Krause, Christof

* 19.01.1928 in Gohlitz (poln. Golice) bei Frankfurt (Oder)
+ 27.01.2005 in Frankfurt am Main

Der Künstler Christof Krause wurde am 19. Januar 1928 in Gohlitz (poln. Golice) bei Frankfurt (Oder) geboren. 1938 bis 1941 lebte sie in Berlin-Charlottenburg. Krause lernt bei den Großeltern den Maler Fidus kennen. 1942 besucht er die Holzschnitzschule Bad Warmbrunn. 1945 kommt er nach Hessen. Ab 1947 Studium an der Städelschule Frankfurt am Main. 1951 bis 1954 Lehre als Modellschreiner. Ab 1954 arbeitet er in eigener Werkstatt in Bad Homburg/Ober-Eschbach. 1966 wird die Galerie "Krake" in Frankfurt am Main eröffnet. 1975 ist er Teil des Künstlersyndikats Frankfurt; Wohn- und Arbeitshof Neu-Anspach. Es entstehen Brunnen, Gedenktafeln und zahlreiche Kleinplastiken.
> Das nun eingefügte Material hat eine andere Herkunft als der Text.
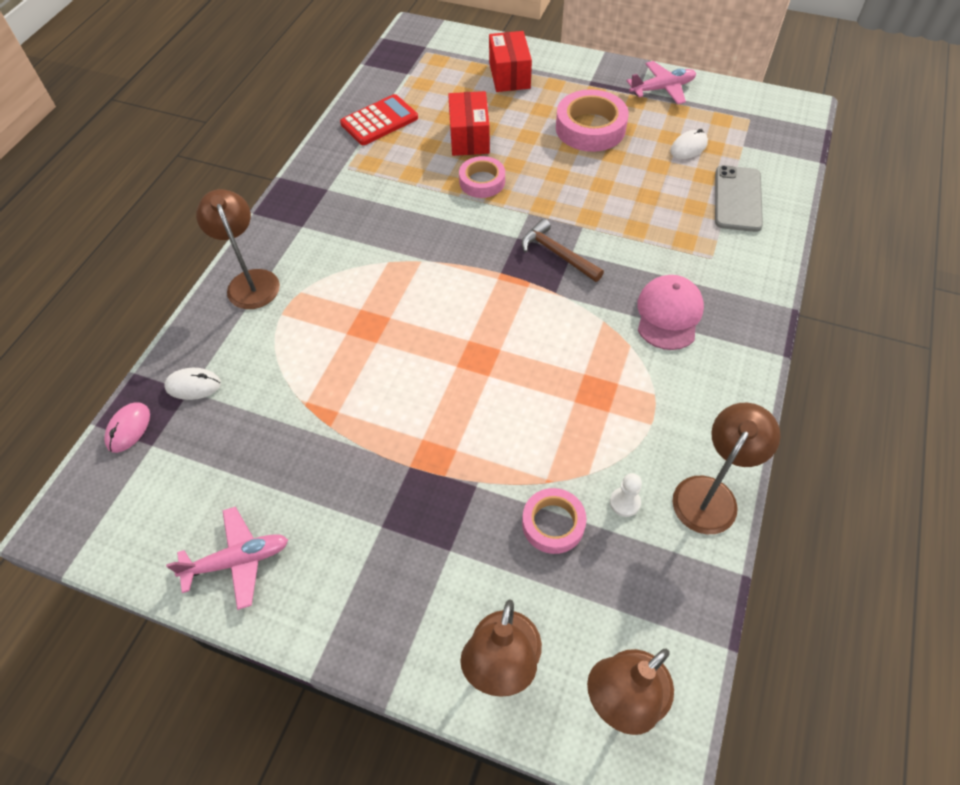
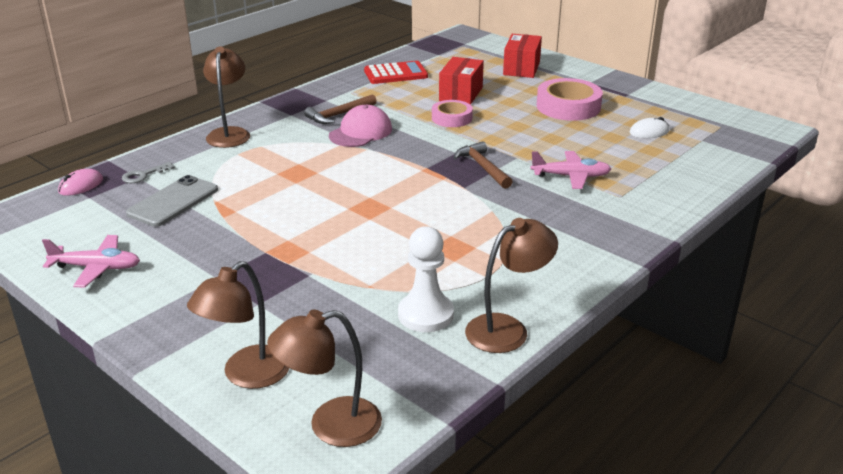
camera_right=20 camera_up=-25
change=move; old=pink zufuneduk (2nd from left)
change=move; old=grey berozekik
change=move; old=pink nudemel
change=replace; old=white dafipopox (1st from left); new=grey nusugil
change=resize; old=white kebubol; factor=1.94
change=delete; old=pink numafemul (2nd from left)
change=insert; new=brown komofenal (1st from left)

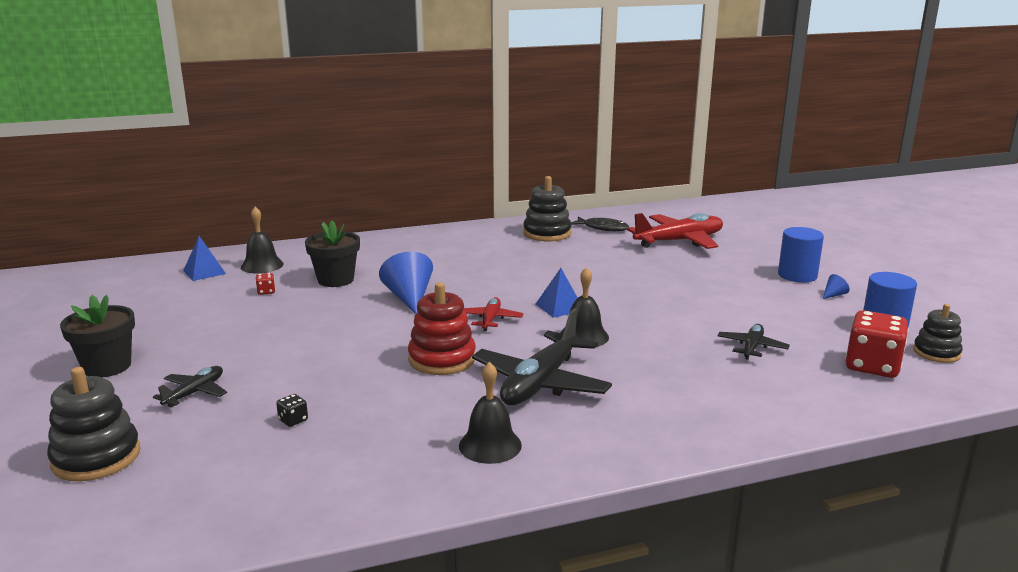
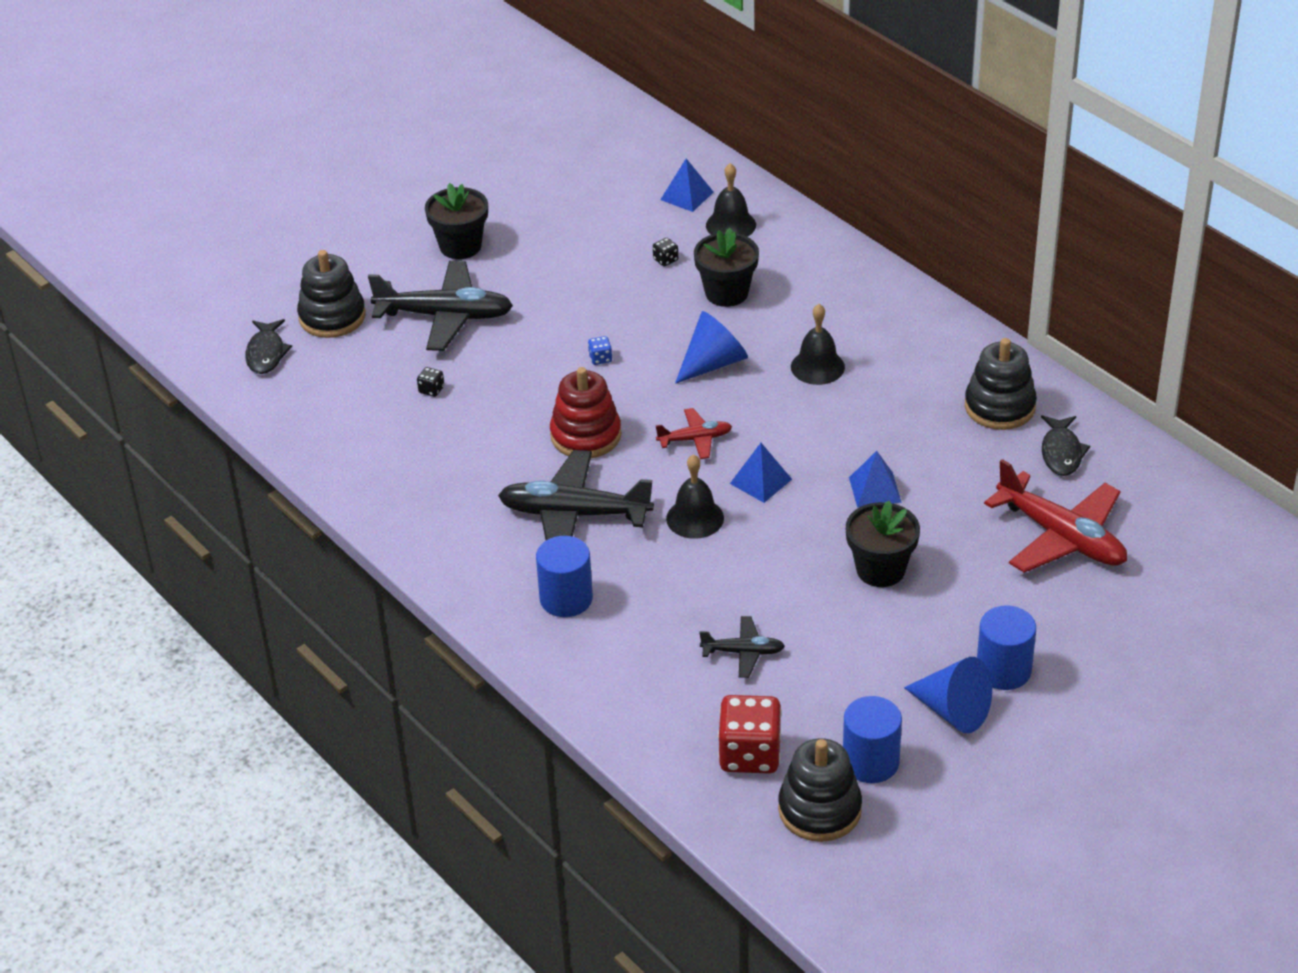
camera_right=70 camera_up=20
change=recolor; old=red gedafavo (1st from left); new=black gedafavo (2nd from left)
change=resize; old=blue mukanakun (2nd from left); factor=2.25
change=resize; old=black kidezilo (3rd from left in the first image); factor=1.52
change=move; old=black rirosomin (2nd from left in the first image); new=black rirosomin (3rd from left)
change=resize; old=black zufuneduk (1st from left); factor=1.96
change=insert; new=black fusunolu (1st from left)
change=insert; new=blue gedafavo
change=insert; new=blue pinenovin (3rd from left)
change=insert; new=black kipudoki (3rd from left)
change=insert; new=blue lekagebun (1st from left)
Vom 26. bis zum 28. November 2004 findet die letzte Werkstattausstellung in Bad Homburg/Ober-Eschbach statt. Er schuf: "Brunnen in der Louisenstraße" (1977), Bad Homburg;  "Denkmal Synagoge" (1979) für die 1938 zerstörte Synagoge in Rödelheim, Inselgässchen, Brentanopark, Rödelheim;  Gedenktafel "Karl Landauer" (1991) Myliusstr.20 / Kl. Wiesenau, Westend;  "Eulen auf dem Kirchplatz" (1888) in Ober-Eschbach; "Einhornbrunnen" (1988) vor dem Alten Rathaus in Ober- Eschbach.